Wu Jingjing, Liu Zhaokai, Yang Yongrui, Zhang Kun, Wang Yumeng, Guo Lutong, Guo Mengmeng, Wang Yang, Qiao Yali, Song Yanlin
Beijing National Laboratory for Molecular Science, CAS Key Laboratory of Green Printing, Institute of Chemistry, Chinese Academy of Sciences, Beijing, 100190, China.
University of Chinese Academy of Sciences, Beijing, 100049, China.
Small Methods. 2025 Aug;9(8):e2500129. doi: 10.1002/smtd.202500129. Epub 2025 Feb 24.

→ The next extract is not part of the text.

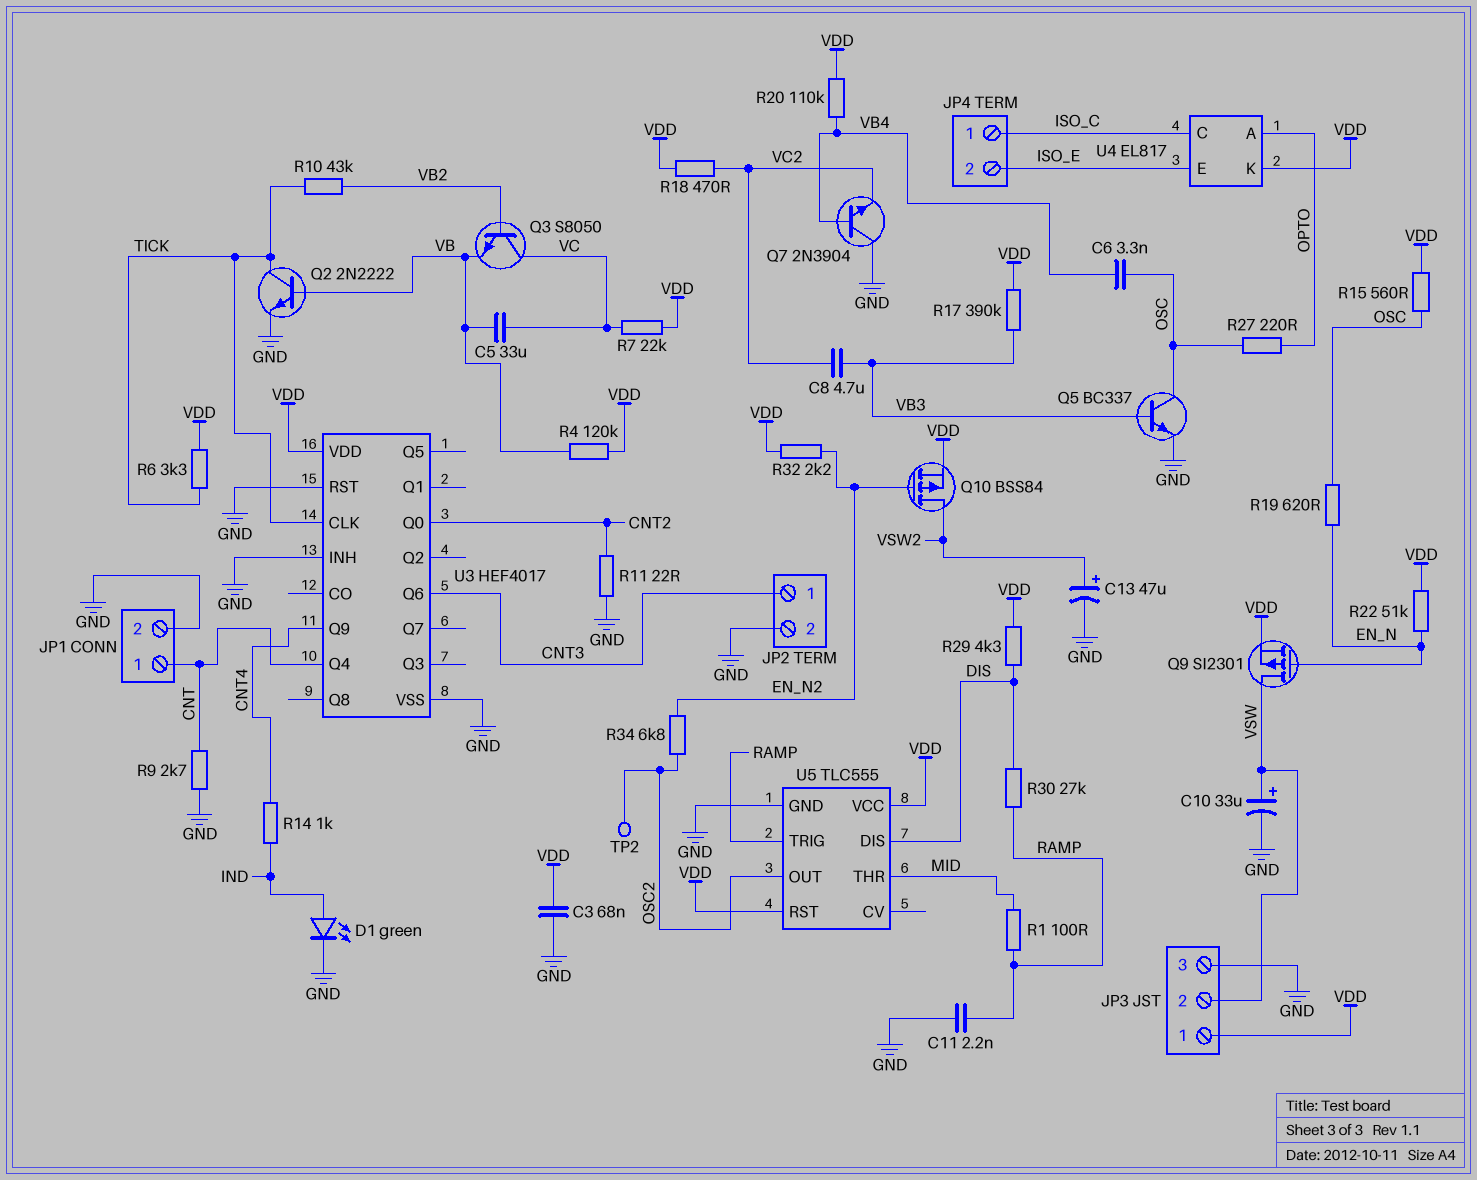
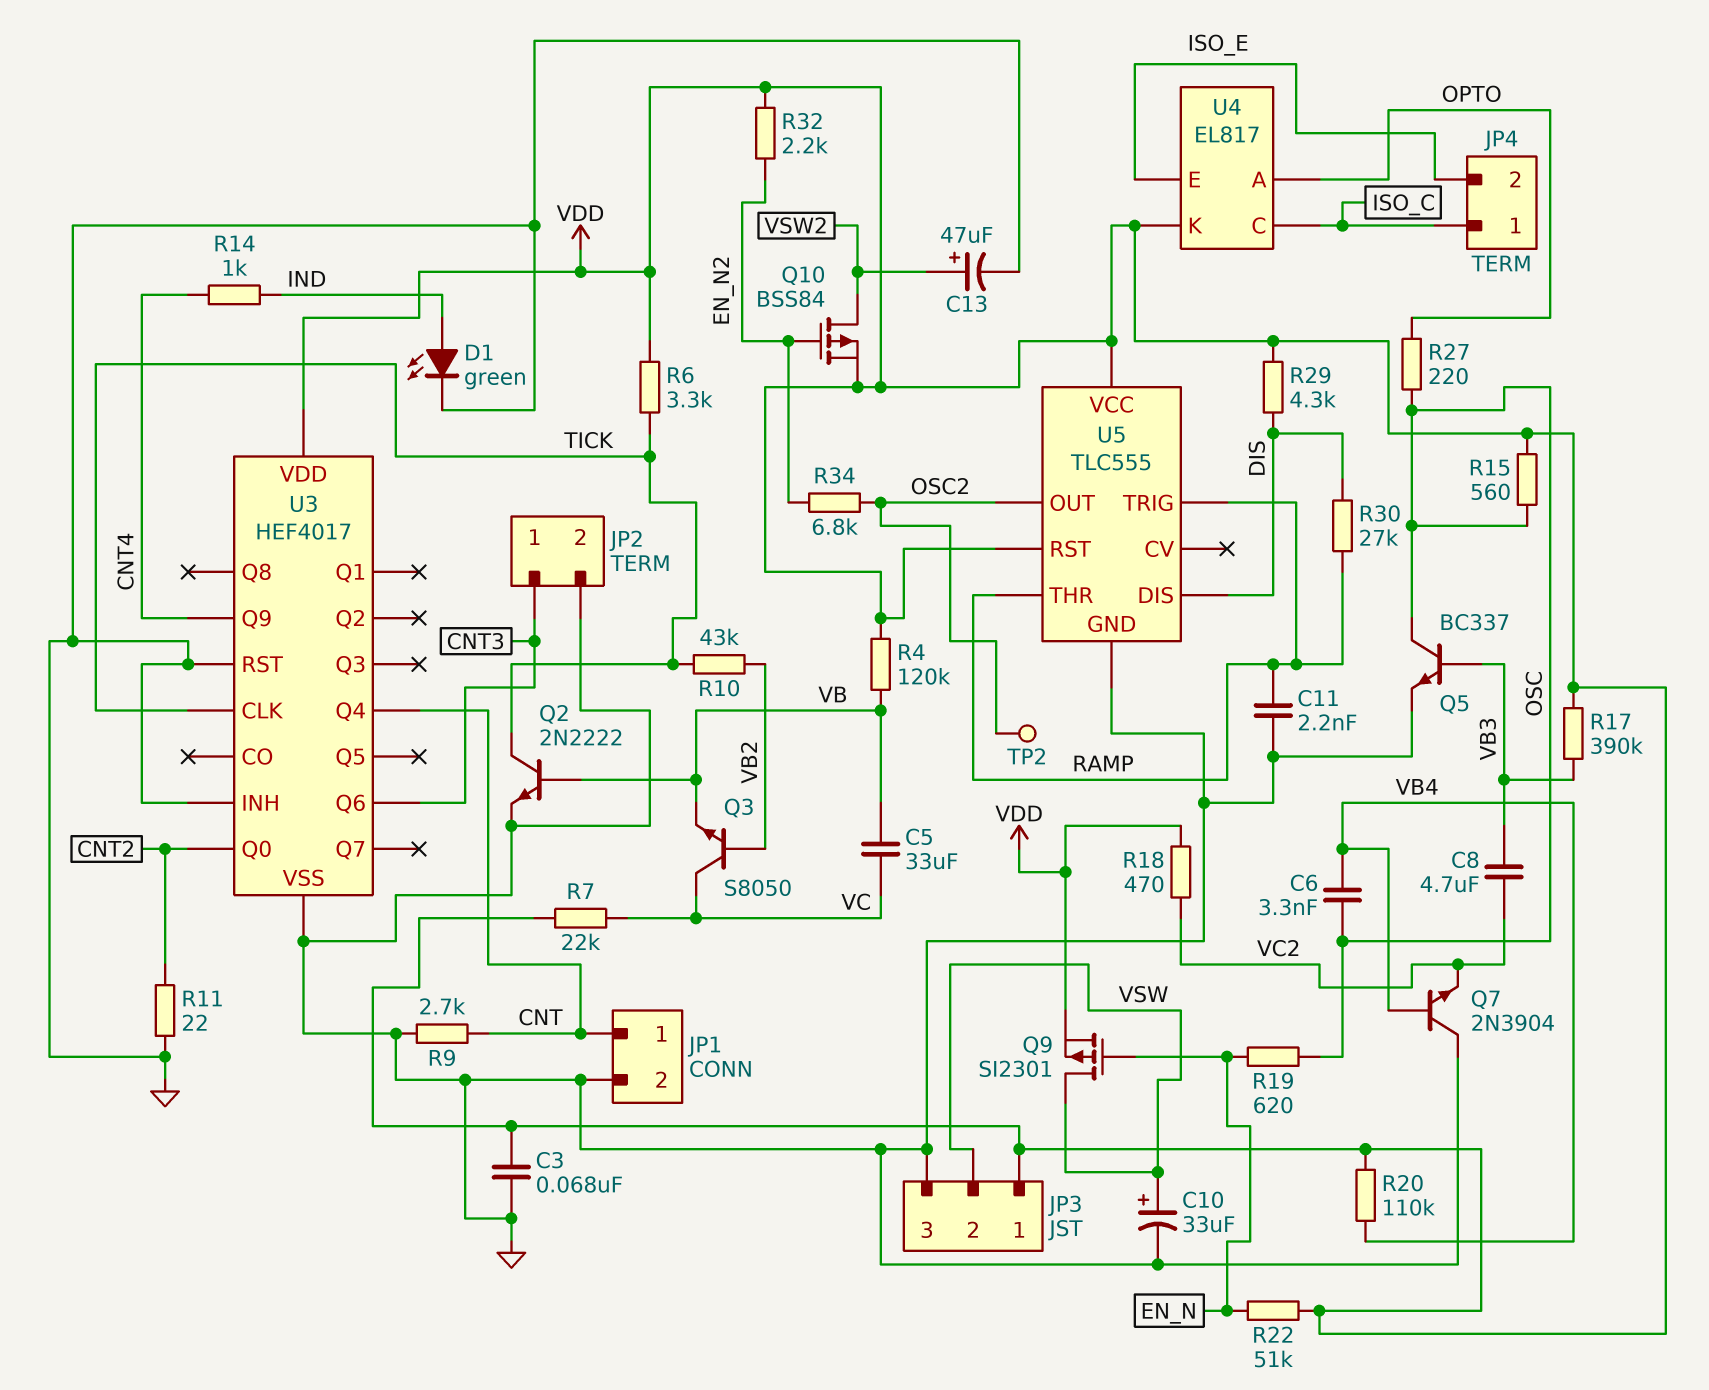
R1: 100 (MID, RAMP) -> none
U5 pin THR: MID -> RAMP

Metal halide perovskite solar cells (PSCs) are emerging as promising candidates for next-generation photovoltaics aimed at green energy production. However, during solution-processed film deposition, the distinct rheological behaviors of blade coating, compared to spin coating, result in less controlled crystallization, leading to inferior film quality and limiting the power conversion efficiency (PCE) of blade-coated photovoltaics. In this work, ethylene glycol (EG) is introduced as an inert co-solvent in perovskite precursor solutions to achieve high-quality perovskite films via blade coating. The high viscosity of EG facilitates the deposition of thick perovskite films ranging from 400 to 2000 nm, while its low vapor pressure effectively suppresses premature nucleation before vacuum flashing, leading to films with enhanced morphology. As a result, the blade-coated PSCs achieve an impressive champion PCE of 24.10% and retain 89% of their initial efficiency after 600 h of continuous operation.
金属卤化物钙钛矿太阳能电池(PSCs)正成为旨在实现绿色能源生产的下一代光伏领域的有前景候选者。然而,在溶液处理的薄膜沉积过程中,与旋涂相比,刮刀涂布独特的流变行为导致结晶控制较差,从而导致薄膜质量较差,并限制了刮刀涂布光伏电池的功率转换效率(PCE)。在这项工作中,乙二醇(EG)被引入钙钛矿前驱体溶液中作为惰性共溶剂,以通过刮刀涂布获得高质量的钙钛矿薄膜。EG的高粘度有助于沉积400至2000纳米厚的钙钛矿薄膜,而其低蒸气压有效地抑制了真空闪蒸前的过早成核,从而得到形态得到改善的薄膜。结果,刮刀涂布的PSCs实现了令人印象深刻的24.10%的最佳PCE,并且在连续运行600小时后仍保持其初始效率的89%。